First doubts about the track length came from the Norwegian team, and they proved right after IBU officials measured the course on Thursday.

On the World Cup circuit, most courses are inspected four days before the actual competition though IOC rules are different, leaving organizers less time for adaptions if needed.

“It’s much too late and it creates issues,” Cobb said.

“All of us feel it’s the right thing to do and we still have (one) day before racing.”

The venue hosted a World Cup biathlon event last year but the shape of the course has been modified since.

The new part of the track will be used in the women’s 7.5K sprint on Sunday, and after that in the women’s 12.5K mass start, the men’s 12.5K pursuit and the three relays.

Some skip opening

Many athletes at the Sochi Olympics decided to stay off their feet for the opening ceremony because they will be on their skates or skis today.

Several figure skaters said Friday they were skipping the ceremony’s often spectacular but occasionally tedious parade of athletes to rest up for their competition today. The U.S. women’s hockey team had a meeting after practice Friday and decided not to march in the opening ceremony to rest up for today’s game against Finland, a noon start local time.

“We’re here to compete for a gold medal,” U.S.

forward Julie Chu, who already has two silvers and a bronze, said before the meeting. “The opening ceremony is a very special part of the Olympics, but isn’t it more (important) to win a medal?”

The parade of 3,000 athletes at past Olympics has been known to drag on like a classic Russian novel.

Athletes often have to line up an hour or more before the opening ceremony starts, and they could still be on their feet five hours later.

That’s why three-time Olympic figure skating medalist Evgeni Plushenko, who might otherwise have been a candidate to be the host country’s flag-bearer,said he would not attend to rest for the team events on Sunday.

Long ticket lines

Many sports fans had to wait in line for hours Friday to pick up tickets for the Sochi Olympics.

On the day of the opening ceremony that kicks off 17 days of sport, long queues, made up mostly of Russians, snaked into ticket collection points in and around the Russian Black Sea resort hosting the games.

Organizers said the queues formed in part because local residents from Sochi, who could have picked up their tickets months ago, waited until the last minute and had to wait with thousands of visitors from elsewhere in Russia who are pouring into town for the games.

Oksana Yeguryan, from Adler on Sochi’s outskirts, said she waited for four hours to collect her 20,000-ruble ($578) ticket for the opening ceremony, only to be told she would have to come back a day later to buy more tickets.

“I’m frustrated,” she said.

“I spent four hours waiting to pick up my ticket and now I have to come back tomorrow and wait for four more hours.”

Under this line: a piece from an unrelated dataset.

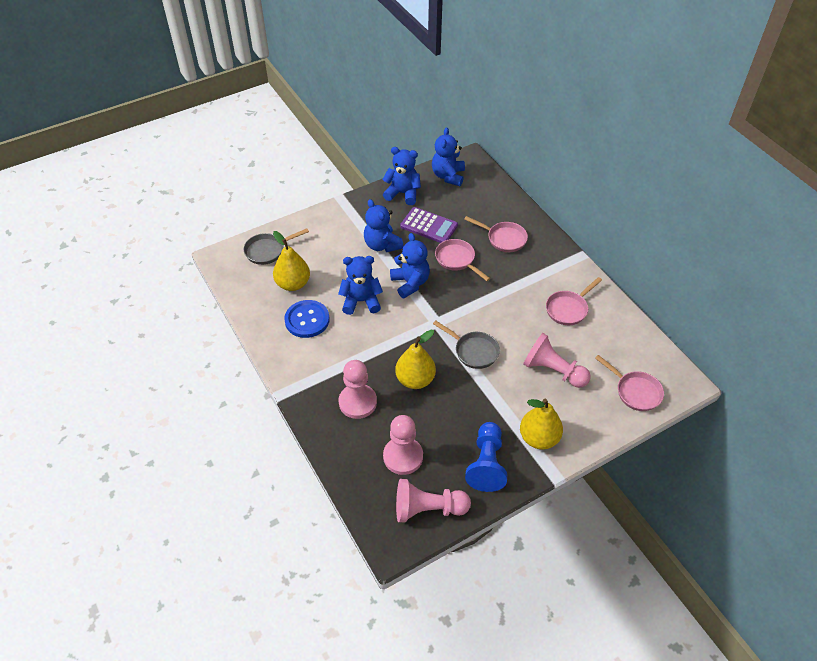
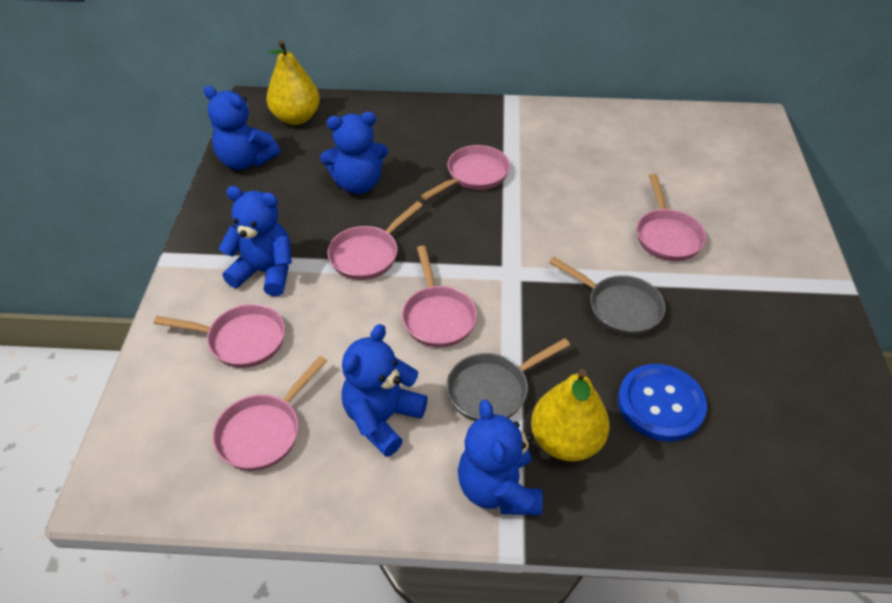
blue pawn: 1 -> 0
pink pan: 4 -> 6
pink pawn: 4 -> 0
purple calculator: 1 -> 0
yellow pear: 3 -> 2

Sochi Olympic organizers said more than 80 percent of tickets to events have been sold. Russian spectators have been allocated 70 percent of the total available.

Ticket collection points are operating at Sochi’s airport, at railway stations in downtown Sochi and at the Olympic Park in Adler.

Tickets bought online also could be picked up in Moscow.

Website blocked

The website of Canadian bobsled racer Justin Krippshas been blocked in Russia.

When viewed in Russia, including at the Sochi Games, the site displays a notice in Russian saying access has been restricted and that it could be for a range of reasons, including a court order or because the site is on a Russian blacklist.

The website was accessible to Internet users outside Russia, with pictures and biographical information and updates on Kripps’ training and competition results.